2011 FIFA Beach Soccer World Cup Final
- Event: 2011 FIFA Beach Soccer World Cup
| Russia | Brazil |
| Russia | Brazil |
| 12 | 8 |
- Date: 11 September 2011
- Venue: Stadio del Mare, Ravenna
- Referee: José Cortez (Ecuador)
- Attendance: 5,500

= 2011 FIFA Beach Soccer World Cup final =

The 2011 FIFA Beach Soccer World Cup Final was the last match of the 2011 FIFA Beach Soccer World Cup which took place on September 11, 2011 at the Stadio del Mare, in the Italian city of Ravenna. The final took place between Russia, who were taking part in their first ever final and defending champions Brazil, who were playing in their fourteenth final, aiming to win their fourteenth title. The result of the match saw Russia claim the FIFA Beach Soccer World Cup crown, winning their first ever title and becoming only the third team other than Brazil to win the World Cup.

==Roads to the final==

===Russia===
Russia began their World Cup campaign in Group C alongside Nigeria, Tahiti and Venezuela, as European Champions after winning the 2011 Euro Beach Soccer League. Having finished third in the European World Cup qualifiers in July 2010, as well as playing in a group with two surprise nations, who not only were not expected to qualify but had never even competed in a FIFA Beach Soccer World Cup before, quickly made Russia one of the favourites of the competition.

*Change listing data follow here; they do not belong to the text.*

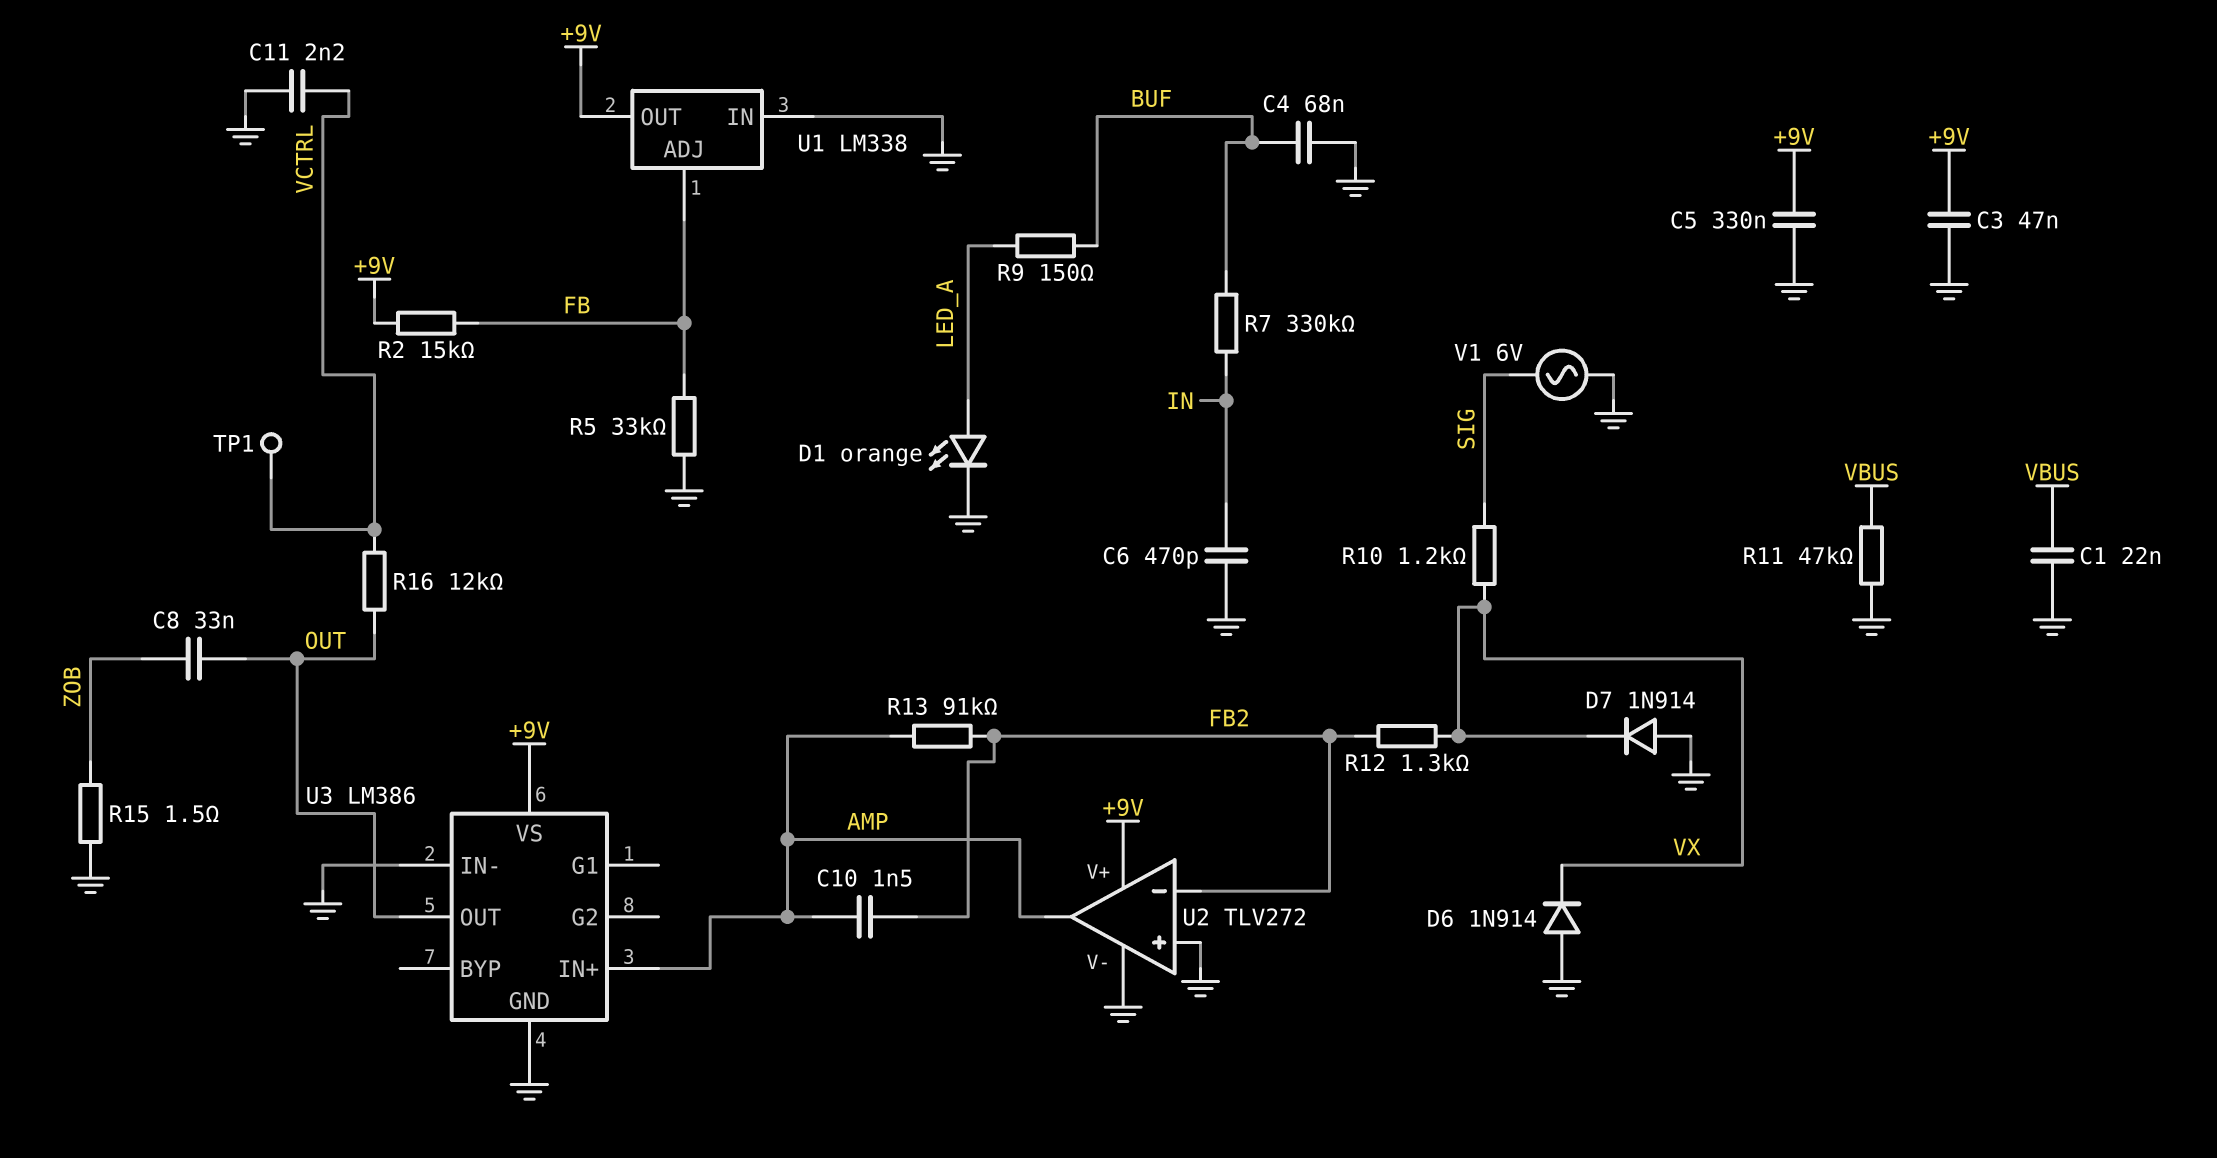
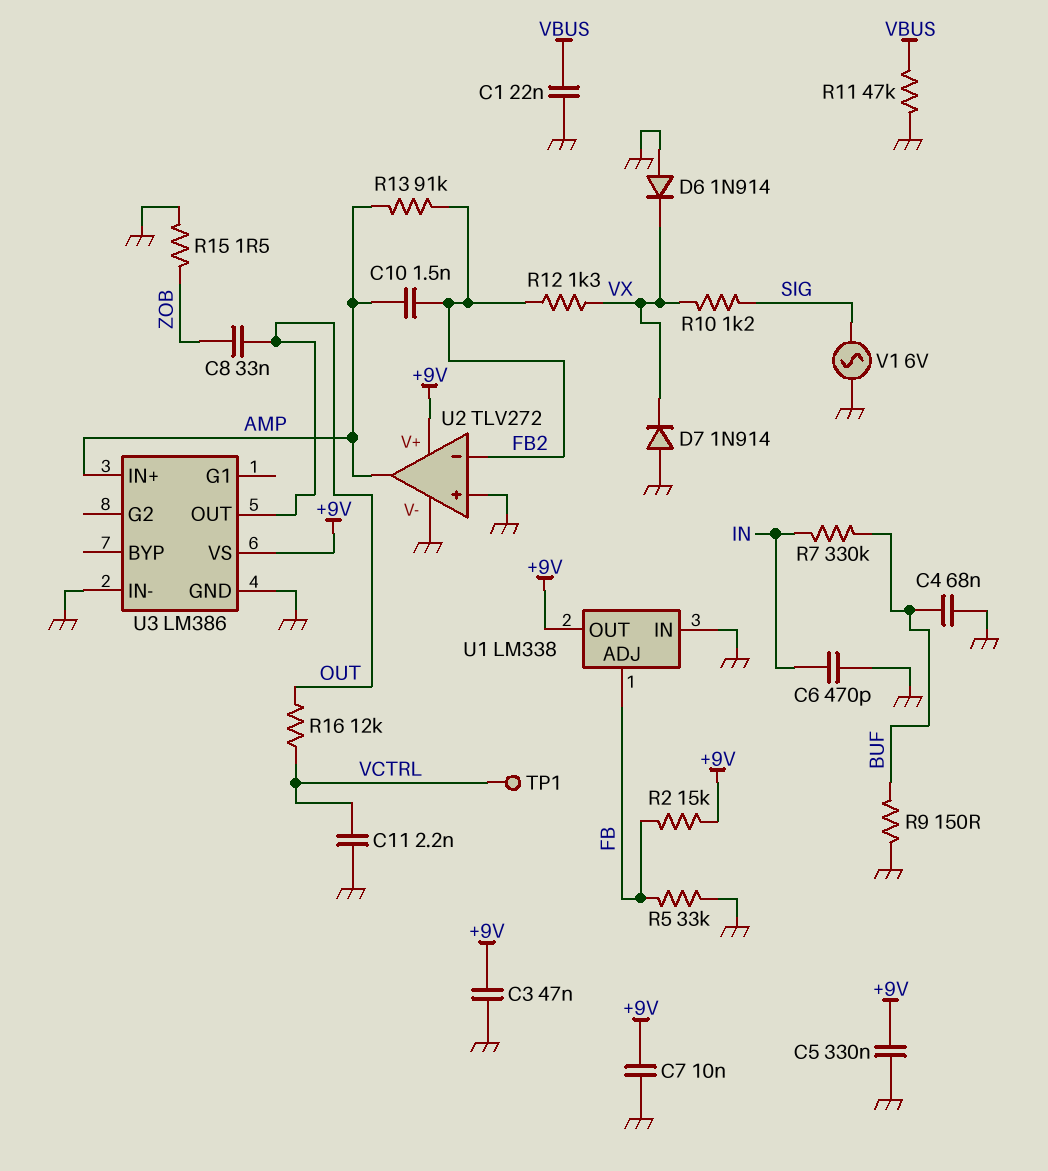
C7: none -> 10nF (+9V, GND)
D1: LED orange (A LED_A, K GND) -> none
R9: 150 (BUF, LED_A) -> 150 (BUF, GND)

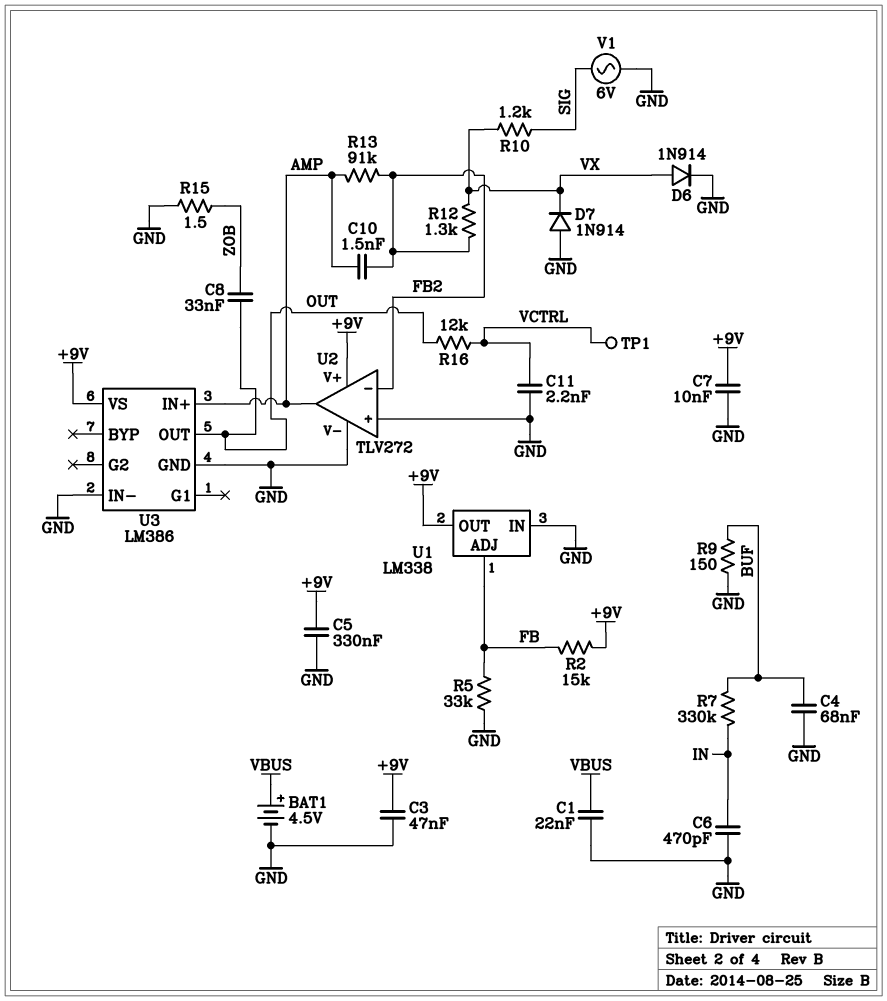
BAT1: none -> 4.5V (plus VBUS, minus GND)
D6: diode 1N914 (A GND, K VX) -> diode 1N914 (A VX, K GND)
R11: 47k (GND, VBUS) -> none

Russia's first match came against Nigeria, who pundits thought would be the only nation to pose any sort of threat to Russia's predicted dominance in the group. Despite Nigeria's enthusiasm and athleticism, Russia were the eventual victors, scoring twice as many goals as their opponents, winning 8-4. Their second match in the group stage came against Tahiti. The Oceanian side defeated regular World Cup participants the Solomon Islands in qualifying to compete in their first ever World Cup, making Russia odds on favourites to win the match, regardless of Tahiti's surprise win against Venezuela in the first round of matches. As expected, Russia controlled the game and steered to a 5-0 victory, ensuring qualification for the quarter-finals. In Russia's final match, they met Venezuela who had already been eliminated from the competition. In an exhibition style performance from both sides, Russia claimed all three points, therefore taking their total to a maximum total of nine points, finishing first in the group.

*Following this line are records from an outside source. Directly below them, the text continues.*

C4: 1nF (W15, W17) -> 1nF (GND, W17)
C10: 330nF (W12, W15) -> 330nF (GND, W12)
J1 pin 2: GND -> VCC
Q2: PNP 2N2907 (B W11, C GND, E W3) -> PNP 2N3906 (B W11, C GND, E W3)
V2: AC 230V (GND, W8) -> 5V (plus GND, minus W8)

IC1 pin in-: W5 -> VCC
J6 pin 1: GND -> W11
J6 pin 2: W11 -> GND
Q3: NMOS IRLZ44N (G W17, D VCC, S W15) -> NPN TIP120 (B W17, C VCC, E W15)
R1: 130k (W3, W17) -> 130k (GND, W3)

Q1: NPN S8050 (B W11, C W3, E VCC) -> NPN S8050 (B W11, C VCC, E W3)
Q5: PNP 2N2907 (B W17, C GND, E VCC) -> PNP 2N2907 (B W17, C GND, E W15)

Having finished first in Group C, Russia met the runners-up of Group D, Mexico in the quarter finals. Having won the North American qualifiers back in December 2010, as well as having finished in second place in the World Cup of 2007, Mexico went into the quarter-finals against Russia, evenly matched. However this was not to be the case. Russia never found themselves behind in the match and went on to win 5-3 to progress to their first ever World Cup semi final. By far the biggest shock in the competition, it would be El Salvador who would play Russia in the semi-finals. The Central American's, who up until now had never even won a game at a World Cup, had beaten Oman and Argentina in the group stage and had even beaten hosts and European giants Italy in the quarter-finals to reach this stage, making Russia huge favourites to reach the final. In spite of El Salvador's efforts, Russia prevailed in a straightforward semi final, winning 7-3, moving on to play in their first ever FIFA Beach Soccer World Cup final.

===Brazil===
Brazil started their World Cup campaign in Group D alongside Mexico, Ukraine and Japan, as reigning World Champions as well as being considered the best team in the world, having won the last four FIFA Beach Soccer World Cups and having scored a huge 56 goals in 6 games during qualifying. Brazil were by far the favourites to win a fifth consecutive title.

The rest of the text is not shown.